Martha made this whole-cloth appliqué quilt using Friedlander’s Circle Lattice pattern.* It was fast and easy! 

Martha's whole-cloth appliqué quilt

To make Bulls-Eye*, another Friedlander pattern, Martha used both needle-turn and reverse appliqué. 


Martha’s Tips: 


  • For a large whole-cloth quilt, tape your fabric to a sliding glass door and trace your pattern onto it.
  • Don’t cut the whole thing out at once. Instead, cut about 2” at a time. Everything will remain more stable that way.


Running-stitch Reverse Appliqué on Cotton Knit


Sara is making a modern t-shirt quilt—but it’s not what you’re thinking! She’s using oh-so-soft fleece knit for the backing and cotton knit for the exposed pieces. Sara’s method is similar to one she learned from Alison Glass at QuiltCon a few years ago, but Sara has made it softer. She works with old t-shirts instead of quilting cotton. Think Alabama Chanin and you’ll get a better idea. Sara enjoyed stitching this one last winter with the fleecy side on her lap.

Sara's reverse appliqué on cotton knit

You work this method with three layers—similar to a typical quilt—but the fabrics are different. Use knit on the top, quilting cotton in the middle, and knit on the back. Or use fleece on the back. Or put t-shirts in the middle. Your choices will dictate softness, weight, and ease of stitching.

Sara has made several squares using old clothing and plans to connect them into a larger project after she’s made more.


Sara’s tips:


  • Use a sashiko needle for your running stitch.
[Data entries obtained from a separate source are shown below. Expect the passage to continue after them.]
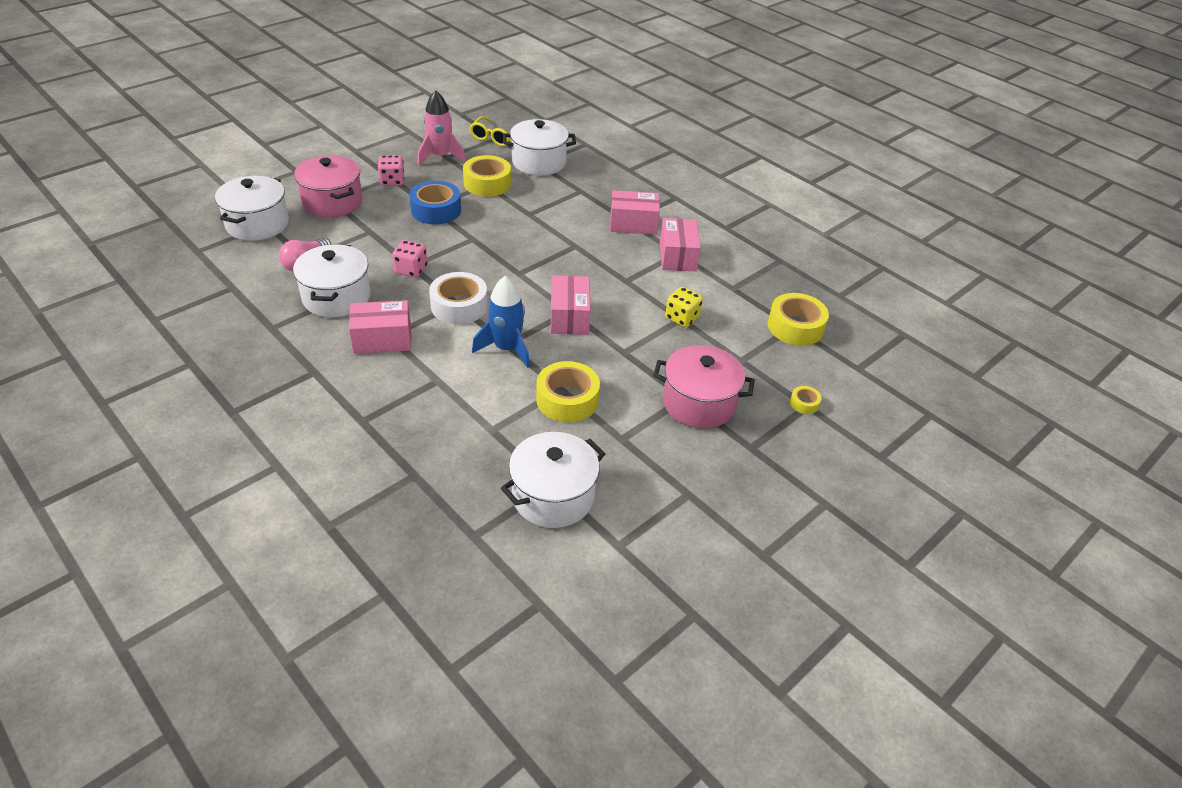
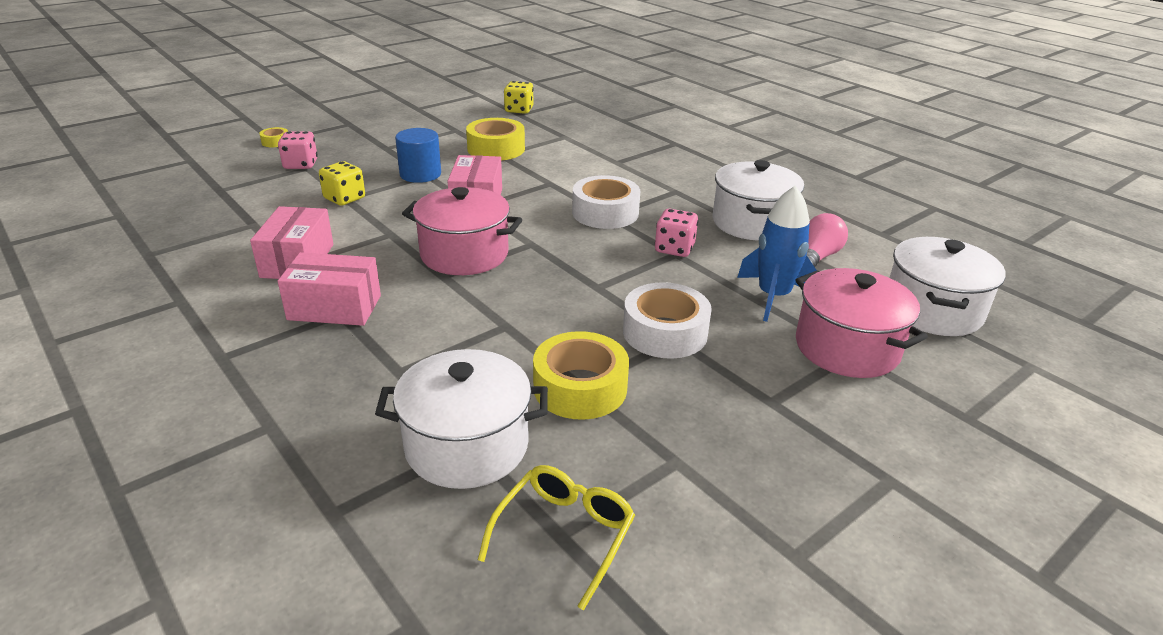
camera: 175 degrees left, 10 degrees down
(382, 339) = (681, 188): pink box -> none
(392, 181) = (766, 393): pink dice -> pink dice (300, 164)
(436, 210) = (665, 332): blue tape -> white tape
(440, 157) = (690, 461): pink rocket -> none
(506, 348) = (550, 180): blue rocket -> blue rocket (773, 296)
(553, 496) = (519, 110): white pot -> yellow dice
(631, 353) = (420, 174): none -> blue cylinder
(699, 403) = (375, 144): pink pot -> pink pot (464, 254)
(795, 327) = (217, 189): yellow tape -> none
You’ll appreciate the larger eye.
  • Keep your knots exposed on the top of your quilt. They look pretty.
  • Rock your running stitch around the shape you cut out.
  • Use a larger piece of knit for the back, then pull it over to the front to create your binding.

Glued Appliqué 


Audrey made a hexie quilt and glued her shapes to the background. No stitching happened before the quilting began! She used a mashup of techniques by Nicole Daksiewicz of Modern Handcraft and Cristy Fincher of Purple Daisies LLC.

Audrey's modern hexies


Audrey’s tips:


  • Use pre-cut Hexagon Stabilizer or Sharon Schamber’s Secret Foundation instead of paper when you make your hexies (read about it here).  
  • Baste hexies to paper using Elmer’s washable glue stick.
  • Glue hexies to foundation using Liquid Stitch glue.
  • Use a hera marker to score your foundation fabric before you lay out your hexies.

Scrappy Appliqué 


Audrey also showed us how she does “scrappy appliqué”. Modern Quilting instructor Shannon Brinkley gets credit for both name and method, and as members of the MQG you can watch her explain it on their website in Fresh Quilting, Season 1 Episode 12.

The one thing Audrey does differently from Brinkley is this: Audrey sews around the small appliqué pieces before adhering the larger shapes to her background. Brinkley adheres first then free-motion stitches around the edges. Both methods work well!



Brinkley has skyline patterns of a lot of major cities throughout the world. Unfortunately there’s no Chattanooga yet. But Audrey had already drawn the Chattanooga riverfront, sketching from her own photos and altering the landscape a bit, and used that to play with Brinkley’s scrappy appliqué method.

Audrey also fell madly in love with a cloudy sky that Angela Walters quilted on a Busy City quilt for a client. Audrey had already tackled the Tennessee River with walking-foot organic wavy lines, and then the landscape with FMQ. She couldn’t find a cloudy sky tutorial so she stared and drew and stared and drew until she worked up her nerve, then she went for broke. Audrey gives Walters full kudos for the swirly cloudy sky idea.